Poets Reading Poetry: W.H. Auden



Poetry is meant to be read aloud, but rarely is. As Oscar Wilde once said, "A poet can survive everything but a misprint."

So, cutting out the middle man, here is where we'll post famous poets reading their own poetry--the words off the page and in your ears, as they intended. And hopefully nothing is lost in the process.




W.H. Auden is one of those poets and writers from history where the name looks familiar to the general population, but most have little idea what he actually wrote or why he's famous. He's the anti-Robert Frost. We all know "The Road Not Taken" by Frost, but what by Auden? If you know much, you associate a face worn and withered, and not a specific poem.

Auden won the Pulitzer for poetry in 1948. During his life, he wrote over 400 poems, while also delving into literary criticism and essays, of which he amassed another 400+ works. Born and educated in England, he became a naturalized American citizen in 1946, although his travels and work as a professor routinely took him around the world.

"The More Loving One" is a poem of unrequited love, of which Auden often experienced in his life. (He lived with his former lover platonically for the last 26-years of his life.) Even the stars tell him to go to hell in his poem, which really settles the matter.
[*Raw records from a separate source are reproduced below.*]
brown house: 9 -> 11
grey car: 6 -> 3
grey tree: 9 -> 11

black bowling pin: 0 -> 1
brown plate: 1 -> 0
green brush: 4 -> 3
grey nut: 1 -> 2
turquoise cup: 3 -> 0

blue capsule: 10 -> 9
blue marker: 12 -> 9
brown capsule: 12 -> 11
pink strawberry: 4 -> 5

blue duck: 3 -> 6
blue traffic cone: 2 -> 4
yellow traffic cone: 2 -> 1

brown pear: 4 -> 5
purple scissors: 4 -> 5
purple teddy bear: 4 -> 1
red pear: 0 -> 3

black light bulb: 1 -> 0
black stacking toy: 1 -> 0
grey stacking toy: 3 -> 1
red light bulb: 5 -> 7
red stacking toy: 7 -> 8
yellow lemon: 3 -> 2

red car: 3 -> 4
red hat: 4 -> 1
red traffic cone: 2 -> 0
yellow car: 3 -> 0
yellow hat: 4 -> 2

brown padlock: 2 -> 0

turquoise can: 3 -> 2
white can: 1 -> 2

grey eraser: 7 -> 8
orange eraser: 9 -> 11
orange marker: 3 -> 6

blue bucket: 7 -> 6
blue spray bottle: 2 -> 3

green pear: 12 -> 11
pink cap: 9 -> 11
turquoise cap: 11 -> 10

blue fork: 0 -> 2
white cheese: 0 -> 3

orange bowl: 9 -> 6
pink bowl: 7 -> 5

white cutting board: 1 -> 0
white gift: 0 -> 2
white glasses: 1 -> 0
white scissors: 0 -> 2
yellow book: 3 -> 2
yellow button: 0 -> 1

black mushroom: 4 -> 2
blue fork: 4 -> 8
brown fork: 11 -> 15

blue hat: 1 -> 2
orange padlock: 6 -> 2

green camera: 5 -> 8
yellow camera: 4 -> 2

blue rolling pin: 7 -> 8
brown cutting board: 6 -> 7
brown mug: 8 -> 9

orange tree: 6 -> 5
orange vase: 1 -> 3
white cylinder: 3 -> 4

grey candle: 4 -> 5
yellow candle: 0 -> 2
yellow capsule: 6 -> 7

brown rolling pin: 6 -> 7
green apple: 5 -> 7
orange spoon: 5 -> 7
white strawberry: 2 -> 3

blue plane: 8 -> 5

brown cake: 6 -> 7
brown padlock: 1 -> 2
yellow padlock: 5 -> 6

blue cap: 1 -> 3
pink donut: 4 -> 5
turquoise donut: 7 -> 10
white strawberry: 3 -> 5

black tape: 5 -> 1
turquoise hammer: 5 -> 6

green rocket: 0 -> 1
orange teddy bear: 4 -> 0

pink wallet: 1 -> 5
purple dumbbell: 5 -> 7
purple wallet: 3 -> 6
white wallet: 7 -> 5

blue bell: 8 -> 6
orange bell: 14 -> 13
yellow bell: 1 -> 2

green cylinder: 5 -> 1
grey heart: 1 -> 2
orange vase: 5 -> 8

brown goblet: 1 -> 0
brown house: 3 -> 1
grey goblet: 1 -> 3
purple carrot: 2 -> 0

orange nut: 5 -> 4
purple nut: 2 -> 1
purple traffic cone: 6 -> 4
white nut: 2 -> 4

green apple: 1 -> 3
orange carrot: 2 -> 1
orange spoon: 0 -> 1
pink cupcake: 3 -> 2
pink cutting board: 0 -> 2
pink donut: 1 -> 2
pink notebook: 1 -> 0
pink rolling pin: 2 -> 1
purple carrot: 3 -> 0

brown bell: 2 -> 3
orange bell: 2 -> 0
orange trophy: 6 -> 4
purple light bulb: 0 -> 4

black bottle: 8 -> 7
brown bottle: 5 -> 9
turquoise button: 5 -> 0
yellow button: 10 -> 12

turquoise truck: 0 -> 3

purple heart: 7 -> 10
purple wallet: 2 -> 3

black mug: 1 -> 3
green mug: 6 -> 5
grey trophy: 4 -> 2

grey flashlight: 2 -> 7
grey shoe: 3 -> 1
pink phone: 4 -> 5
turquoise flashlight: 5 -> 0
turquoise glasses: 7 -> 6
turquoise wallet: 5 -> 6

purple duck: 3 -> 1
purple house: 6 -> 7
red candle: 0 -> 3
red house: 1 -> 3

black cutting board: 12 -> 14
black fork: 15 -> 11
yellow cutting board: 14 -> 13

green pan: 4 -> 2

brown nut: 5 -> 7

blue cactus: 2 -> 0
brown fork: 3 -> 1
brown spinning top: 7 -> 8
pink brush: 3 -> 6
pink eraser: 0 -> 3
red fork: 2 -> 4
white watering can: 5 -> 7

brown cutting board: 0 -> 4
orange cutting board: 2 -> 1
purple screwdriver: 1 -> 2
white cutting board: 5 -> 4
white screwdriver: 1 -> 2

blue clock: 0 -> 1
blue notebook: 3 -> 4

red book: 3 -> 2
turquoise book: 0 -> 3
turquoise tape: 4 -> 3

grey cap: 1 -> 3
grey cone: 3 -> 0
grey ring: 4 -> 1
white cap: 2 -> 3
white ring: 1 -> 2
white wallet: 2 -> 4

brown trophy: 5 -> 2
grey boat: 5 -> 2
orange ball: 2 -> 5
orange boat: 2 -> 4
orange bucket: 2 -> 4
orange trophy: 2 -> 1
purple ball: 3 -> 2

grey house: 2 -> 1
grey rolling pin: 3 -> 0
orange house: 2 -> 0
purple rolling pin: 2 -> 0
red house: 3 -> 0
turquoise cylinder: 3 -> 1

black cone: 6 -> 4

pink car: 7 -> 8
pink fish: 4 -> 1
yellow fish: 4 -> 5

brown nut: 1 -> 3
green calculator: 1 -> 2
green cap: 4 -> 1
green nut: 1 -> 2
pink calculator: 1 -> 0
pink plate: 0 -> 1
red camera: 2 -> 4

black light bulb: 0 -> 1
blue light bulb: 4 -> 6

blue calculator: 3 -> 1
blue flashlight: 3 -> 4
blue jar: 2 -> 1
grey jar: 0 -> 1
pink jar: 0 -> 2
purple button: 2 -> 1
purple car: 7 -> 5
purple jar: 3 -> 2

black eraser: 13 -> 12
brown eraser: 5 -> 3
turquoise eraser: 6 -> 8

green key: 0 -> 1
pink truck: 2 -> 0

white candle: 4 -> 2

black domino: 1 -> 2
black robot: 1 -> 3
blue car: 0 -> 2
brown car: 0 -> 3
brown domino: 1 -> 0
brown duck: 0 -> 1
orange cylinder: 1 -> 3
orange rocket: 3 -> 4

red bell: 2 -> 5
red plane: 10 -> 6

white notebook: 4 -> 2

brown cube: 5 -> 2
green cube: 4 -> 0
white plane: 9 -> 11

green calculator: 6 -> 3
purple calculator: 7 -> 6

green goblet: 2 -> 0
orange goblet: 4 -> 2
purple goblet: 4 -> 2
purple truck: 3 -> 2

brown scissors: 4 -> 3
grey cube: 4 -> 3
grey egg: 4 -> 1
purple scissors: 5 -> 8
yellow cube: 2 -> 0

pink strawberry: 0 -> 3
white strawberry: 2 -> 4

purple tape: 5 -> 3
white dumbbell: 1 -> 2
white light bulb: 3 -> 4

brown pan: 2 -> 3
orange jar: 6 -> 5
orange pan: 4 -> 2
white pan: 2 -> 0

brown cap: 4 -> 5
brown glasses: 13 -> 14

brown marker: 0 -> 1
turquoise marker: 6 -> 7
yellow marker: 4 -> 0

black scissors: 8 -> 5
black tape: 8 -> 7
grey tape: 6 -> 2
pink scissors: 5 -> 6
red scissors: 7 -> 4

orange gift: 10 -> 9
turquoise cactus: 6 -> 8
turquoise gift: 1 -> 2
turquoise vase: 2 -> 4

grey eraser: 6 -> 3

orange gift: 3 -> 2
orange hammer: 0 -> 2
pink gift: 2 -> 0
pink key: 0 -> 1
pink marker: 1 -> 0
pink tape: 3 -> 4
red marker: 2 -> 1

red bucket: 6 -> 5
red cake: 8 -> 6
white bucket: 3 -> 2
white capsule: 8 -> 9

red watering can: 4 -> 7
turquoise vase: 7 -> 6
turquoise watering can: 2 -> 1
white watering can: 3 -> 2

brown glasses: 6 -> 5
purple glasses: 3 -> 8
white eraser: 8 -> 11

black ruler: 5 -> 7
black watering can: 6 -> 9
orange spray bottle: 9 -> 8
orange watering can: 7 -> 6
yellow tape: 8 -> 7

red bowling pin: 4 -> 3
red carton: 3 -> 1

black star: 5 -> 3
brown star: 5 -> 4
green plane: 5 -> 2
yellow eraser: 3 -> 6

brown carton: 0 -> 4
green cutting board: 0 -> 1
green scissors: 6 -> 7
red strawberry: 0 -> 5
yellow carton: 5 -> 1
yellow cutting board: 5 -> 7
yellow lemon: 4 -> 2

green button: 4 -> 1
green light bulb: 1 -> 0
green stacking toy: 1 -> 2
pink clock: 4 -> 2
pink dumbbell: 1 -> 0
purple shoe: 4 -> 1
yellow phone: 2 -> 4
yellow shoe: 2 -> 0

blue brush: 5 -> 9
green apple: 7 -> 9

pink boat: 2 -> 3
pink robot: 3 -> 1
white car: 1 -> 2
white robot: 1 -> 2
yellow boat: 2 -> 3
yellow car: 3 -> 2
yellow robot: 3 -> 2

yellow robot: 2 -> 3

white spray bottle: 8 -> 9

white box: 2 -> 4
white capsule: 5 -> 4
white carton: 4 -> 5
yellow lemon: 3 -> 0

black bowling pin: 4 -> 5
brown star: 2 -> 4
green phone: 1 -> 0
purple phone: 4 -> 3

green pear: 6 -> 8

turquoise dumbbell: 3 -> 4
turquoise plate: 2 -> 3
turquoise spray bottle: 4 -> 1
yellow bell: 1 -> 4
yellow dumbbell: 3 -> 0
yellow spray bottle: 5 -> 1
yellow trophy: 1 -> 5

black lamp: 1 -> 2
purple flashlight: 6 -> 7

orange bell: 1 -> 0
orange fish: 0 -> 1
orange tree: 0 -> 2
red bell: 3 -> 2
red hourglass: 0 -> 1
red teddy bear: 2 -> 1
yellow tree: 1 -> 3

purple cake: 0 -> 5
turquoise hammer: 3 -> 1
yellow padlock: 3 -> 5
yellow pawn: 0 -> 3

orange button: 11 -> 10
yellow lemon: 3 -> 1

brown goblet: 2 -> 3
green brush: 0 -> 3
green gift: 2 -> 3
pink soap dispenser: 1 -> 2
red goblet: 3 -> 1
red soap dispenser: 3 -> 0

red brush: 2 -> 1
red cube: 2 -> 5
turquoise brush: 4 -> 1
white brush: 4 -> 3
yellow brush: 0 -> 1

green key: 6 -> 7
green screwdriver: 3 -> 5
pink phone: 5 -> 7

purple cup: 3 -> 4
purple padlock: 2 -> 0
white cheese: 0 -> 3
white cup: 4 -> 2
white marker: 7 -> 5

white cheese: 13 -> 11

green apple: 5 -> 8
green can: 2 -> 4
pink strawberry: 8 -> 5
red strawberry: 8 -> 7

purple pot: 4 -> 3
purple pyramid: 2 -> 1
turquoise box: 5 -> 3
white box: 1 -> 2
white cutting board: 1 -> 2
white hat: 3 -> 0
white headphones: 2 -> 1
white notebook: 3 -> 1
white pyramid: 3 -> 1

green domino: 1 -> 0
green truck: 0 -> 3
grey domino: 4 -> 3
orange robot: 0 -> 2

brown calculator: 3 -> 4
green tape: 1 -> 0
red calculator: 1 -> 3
The voice he serves up during his reading is very British, firm but affected, and not obnoxiously royal, a sort of middle-class average tone expected of a man who was often disenfranchised, who smoked, and who was alone.


The More Loving One, by W.H. Auden

Looking up at the stars, I know quite well
That, for all they care, I can go to hell,
But on earth indifference is the least
We have to dread from man or beast.

How should we like it were stars to burn
With a passion for us, we could not return?
If equal affection cannot be,
Let the more loving one be me.

Admirer as I think I am
Of stars that do not give a damn,
I cannot, now I see them, say
I missed one terribly all day.

Were all stars to disappear or die,
I should learn to look at an empty sky
And feel its total dark sublime,
Though this might take me a little time.